JIM VALVANO WAS THE first I remember to introduce a new language to the game of basketball. I thought he was displaying his terrific sense of humor when he referred to a basketball as an orange or a rock.
In retrospect, the late Valvano most likely was transferring the language he learned on the streets of New York City to his locale during the mid-1980s as North Carolina States coach.
The language of basketball the hoops jargon, if you will continues to evolve today. To understand that language, you must know what it means to score the ball, hit the trey, and dominate the paint. Long gone are the days of using the backboard, making a field goal and driving the lane.
Stan Dubinsky is a professor of linguistics at South Carolina and has studied language not necessarily as it pertains to basketball for decades. He says the change to a more hip style of describing the game is a natural linguistic transition.

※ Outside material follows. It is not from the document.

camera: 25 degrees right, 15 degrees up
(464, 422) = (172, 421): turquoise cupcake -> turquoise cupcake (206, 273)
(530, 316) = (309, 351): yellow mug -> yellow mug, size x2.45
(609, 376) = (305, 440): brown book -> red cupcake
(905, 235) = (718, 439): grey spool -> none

There are traditional terms that were used to, the old people terms. I say that only half-joking, Dubinsky says. What happens is there are typically huge generational changes in every generation, language use.
The quickest changes are the use of words, what I call varieties. Some people call them dialects, but (dialects) dont extend to everything. Your doctor has a dialect. Your doctor has a dialect that he uses on his colleagues, which is called an in-group language. Then he has words that he uses with you.

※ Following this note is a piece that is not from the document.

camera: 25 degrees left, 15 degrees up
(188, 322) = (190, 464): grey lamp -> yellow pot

Theres a sense of in-group authority that goes along with use of certain terminology. An in-group authority could be a professional position, like a physician. Or it could be an in-group authority as in, we belong and you dont.
To best understand what Dubinsky is talking about, he suggests you begin to talk like a teenager to a teenager. You know, like, whadzup? Your teenager is likely to look at you as if you just dropped in from Mars.
The same holds true in basketball, where observers of the game can no longer speak the old language of the game if they expect to be taken seriously. That means accepting, however difficult that might be for some of us old codgers, that the lane area of the court is now called the paint.
If you do not believe it, check out an official NCAA box score from a game. One category is labeled points in the paint.
My introduction to the paint came in the movie, Hoosiers, the 1986 basketball classic in which the Hickory High players are instructed to run the picket fence, but dont let the paint dry. In other words, do not stand in the lane too long.
The lane area once was called the key, because it was narrower and ballooned out above the free-throw line to look like a key. When the free-throw area was widened, it became known as the lane. The advent of the universal painting of courts more specifically lane areas advanced the terminology to what we know today.
I do wonder, though, if it is still OK to refer to points in the paint in games at Florida, where the courts only painted area is in the half-circle above each free-throw line? And, since we are at it, why do we still refer to the top of the key? Should it not now be the top of the paint?
The Urban Dictionary lists five definitions under the term rock, including a form of cocaine, a stone, a type of music, a fake wrestler and a basketball. The same dictionary does not recognize orange as a basketball, only as a fake tan.
Then there is the term trey, for a 3-pointer. Trey is the English version of tres in Spanish and trois in French. The words definition is a 3 in a deck of cards, much like the ace or deuce.
These are borrowings, Dubinsky says. Its interesting that something as new as trey sort of wanders down to us a Nuevo term. I dont think the people who use it have any consciousness of its etymology.
My guess is the people who use the word trey in basketball terms have no consciousness of the meaning of the word etymology, which is the study of word origins. My guess also is that TV basketball analyst and former Ohio State player Clark Kellogg had no idea of the etymology of the term dropping a dime, which he began using in the mid-1990s to describe an assist.
Apparently the term originated on the streets when someone would drop a dime, in a pay phone to call the police and snitch on a criminal. In other words, the caller was assisting the police.
The logic of using the phrase in basketball terms seems a little twisted. But it has become part of the games language, and is commonly accepted by those who both play the game and describe it on radio and TV.
Me? I am slow coming to the games latest lingo. But when the zebras toss the orange for Wednesdays Mississippi game in South Carolinas barn, it is important that the Gamecocks clean the glass, score the ball, drop shiny dimes, establish position on the blocks, dominate the paint, gain a clear advantage on the boards, and hit many treys from the bonus-phere if they expect to put up a W. If so, maybe the students will storm the court.